HENRI. Conduis-moi auprès d’elle.

LA KORIGANE. Non, on te verrait, et Saint-Gueltas n’est peut-être pas loin. Il vous surprendrait et il vous tuerait tous les deux. Louise peut venir ici, où tu as des soldats pour la défendre. Je vais la chercher.

HENRI. Oui, cours ! Non, attends ! Ceci est un piége de ta façon ! Son mari a été jaloux de moi ; toi, tu es sa maîtresse ou tu l’as été : tu l’aimes passionnément, on le sait. Tu dois haïr Louise et la trahir.

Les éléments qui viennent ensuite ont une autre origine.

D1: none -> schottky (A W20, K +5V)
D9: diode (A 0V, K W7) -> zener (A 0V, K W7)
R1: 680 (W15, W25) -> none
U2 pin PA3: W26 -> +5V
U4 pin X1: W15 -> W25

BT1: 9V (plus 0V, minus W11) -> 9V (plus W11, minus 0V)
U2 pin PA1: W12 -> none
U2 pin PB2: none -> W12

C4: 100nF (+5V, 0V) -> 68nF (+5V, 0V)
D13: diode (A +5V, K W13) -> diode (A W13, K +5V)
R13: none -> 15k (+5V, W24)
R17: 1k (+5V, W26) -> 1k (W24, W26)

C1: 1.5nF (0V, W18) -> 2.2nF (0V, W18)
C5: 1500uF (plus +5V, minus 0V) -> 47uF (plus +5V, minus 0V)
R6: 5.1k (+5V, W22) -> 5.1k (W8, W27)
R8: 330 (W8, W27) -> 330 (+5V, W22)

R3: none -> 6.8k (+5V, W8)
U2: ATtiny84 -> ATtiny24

C’est pour la mieux perdre que tu veux l’attirer chez moi.

LA KORIGANE. Je ne suis plus jalouse de la pauvre Louise ; le maître ne l’aime plus !

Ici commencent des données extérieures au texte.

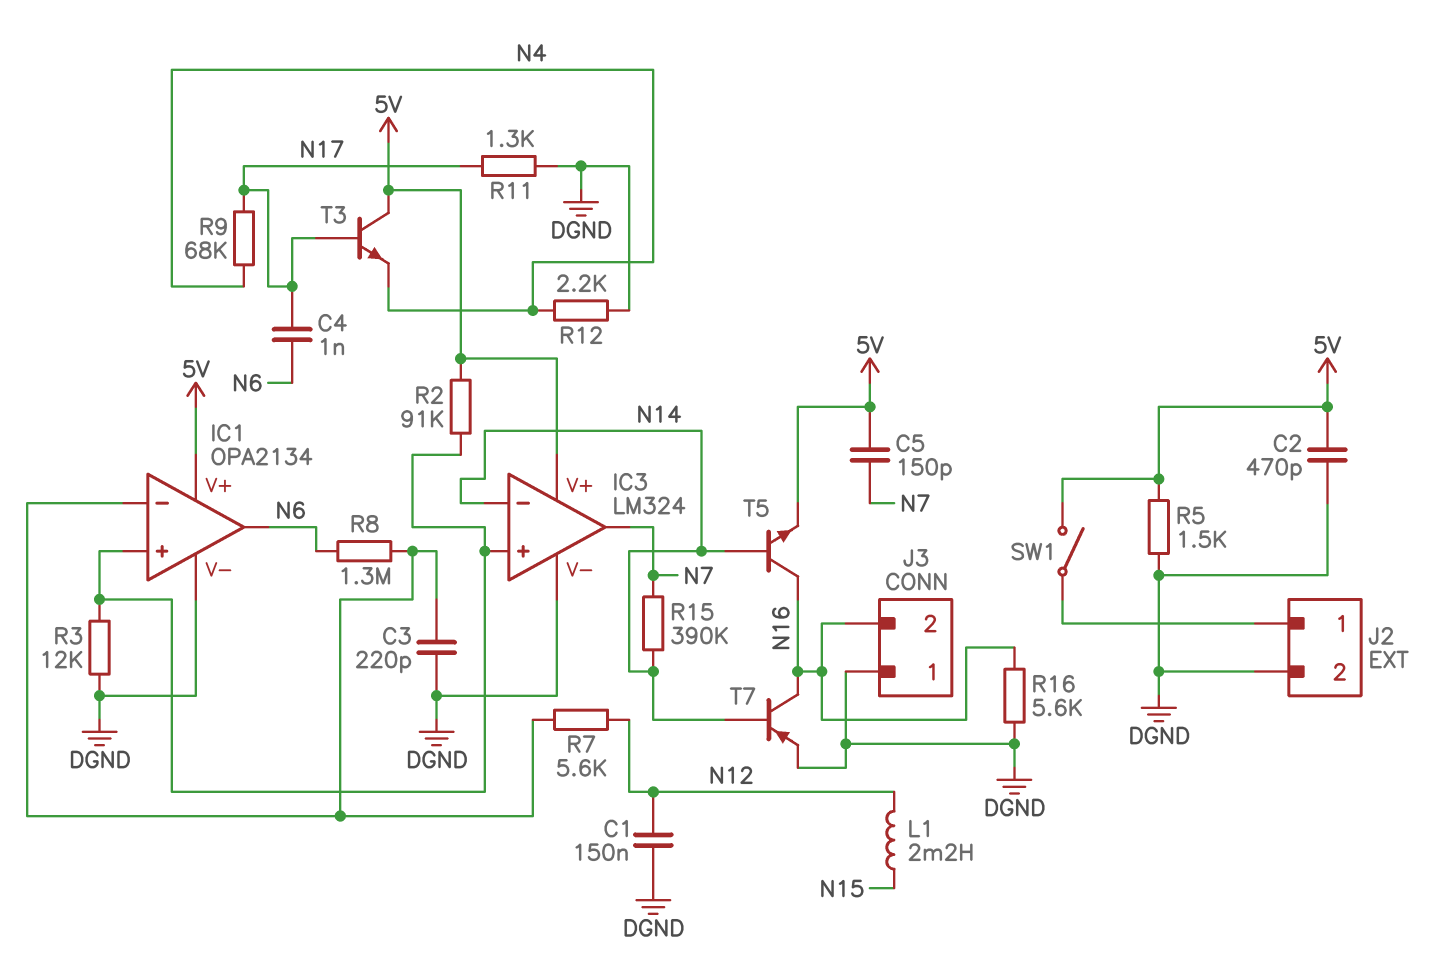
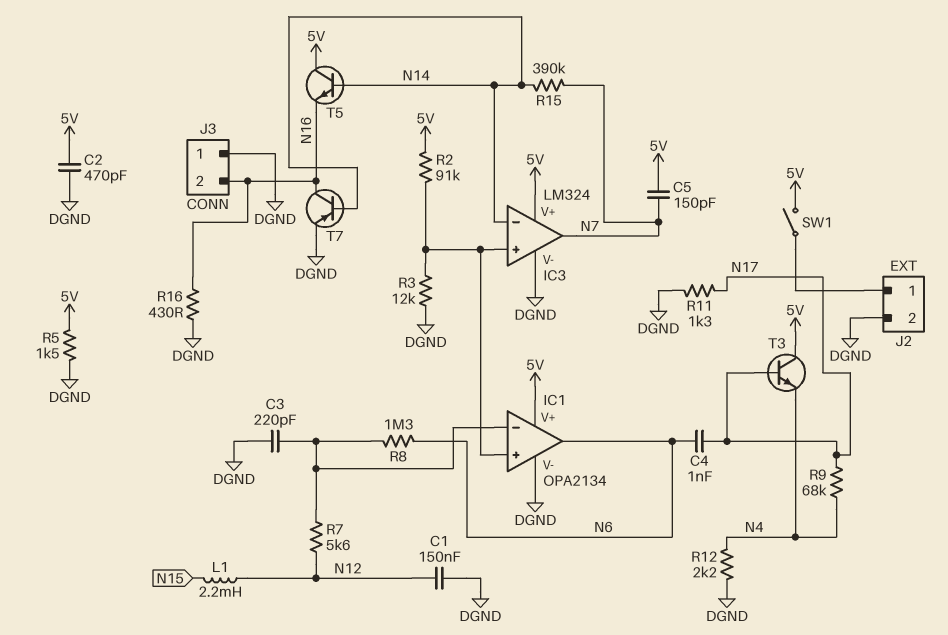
R16: 5.6k (DGND, N16) -> 430 (DGND, N16)
T5: NPN (B N14, C N16, E 5V) -> NPN (B N14, C 5V, E N16)

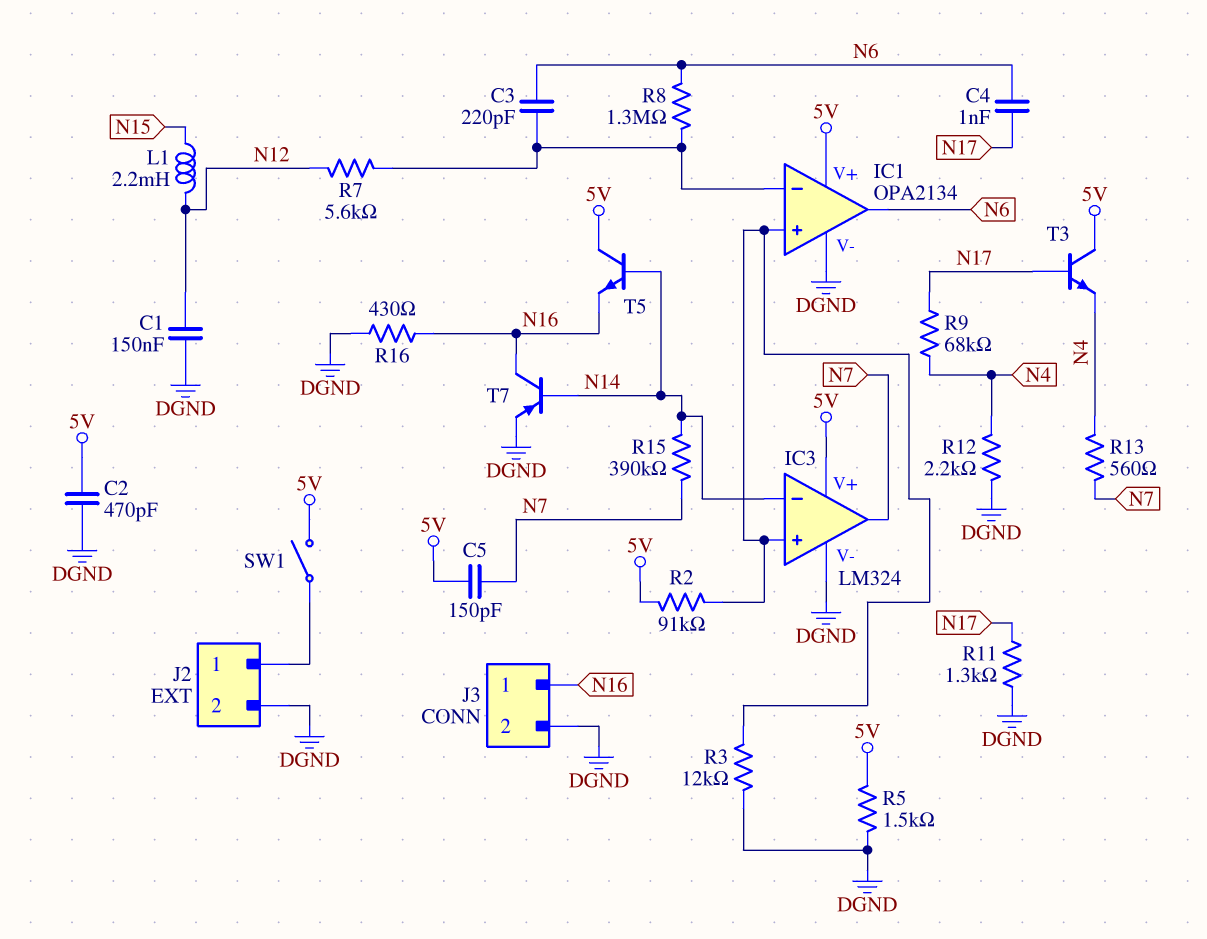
C3: 220pF (DGND, IC1/in-) -> 220pF (IC1/in-, N6)
J3 pin 1: DGND -> N16
J3 pin 2: N16 -> DGND
R13: none -> 560 (N4, N7)

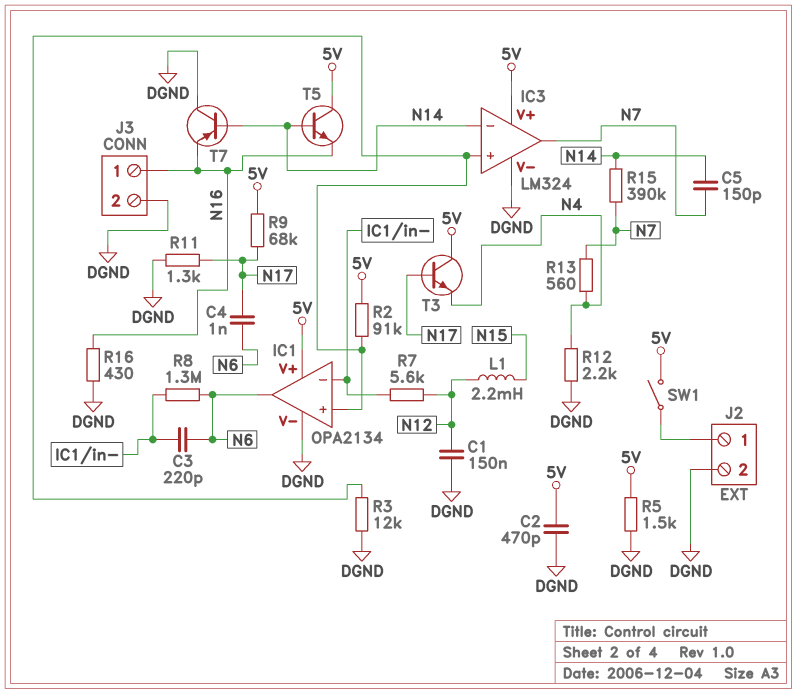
C5: 150pF (5V, N7) -> 150pF (N7, N14)
R9: 68k (N4, N17) -> 68k (5V, N17)
T7: PNP (B N14, C N16, E DGND) -> PNP (B N14, C DGND, E N16)

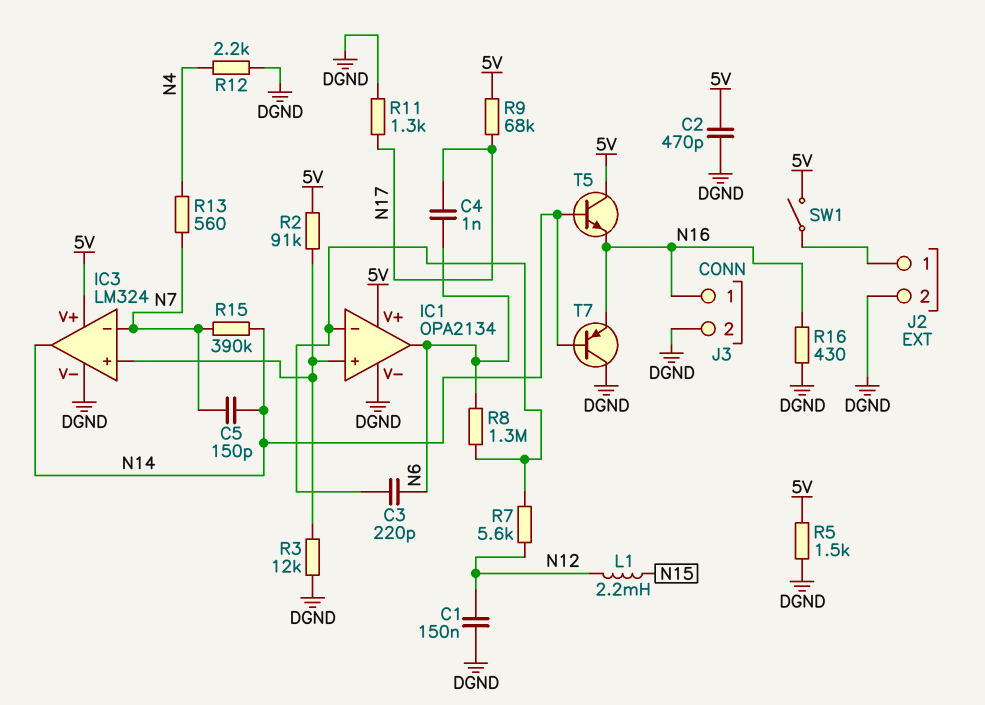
IC3 pin in-: N14 -> N7
IC3 pin out: N7 -> N14
T3: NPN (B N17, C 5V, E N4) -> none

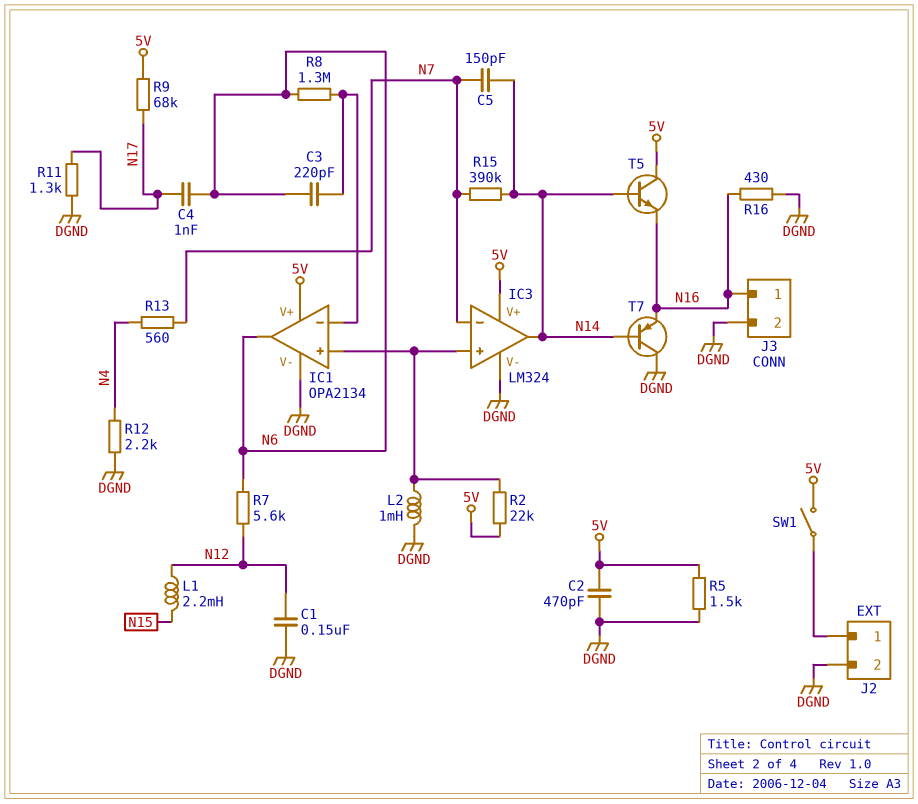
L2: none -> 1mH (DGND, IC1/in+)
R2: 91k (5V, IC1/in+) -> 22k (5V, IC1/in+)
R3: 12k (DGND, IC1/in+) -> none
R7: 5.6k (IC1/in-, N12) -> 5.6k (N6, N12)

HENRI. Tu mens ! Il la poursuit, il la soupçonne, il veut la ramener chez lui ;… donc, il l’aime.

LA KORIGANE. Il veut l’empêcher de trahir sa conduite, voilà ce qu’il veut ! Madame de Roseray, son ancienne maîtresse, la belle des belles, la maudite des maudites… oh ! c’est celle-là que je hais et que je voudrais voir morte ! elle l’a repris dans ses griffes ; elle règne chez lui, elle le rend fou ! Elle m’a fait chasser, moi… moi à qui le maître devait tout !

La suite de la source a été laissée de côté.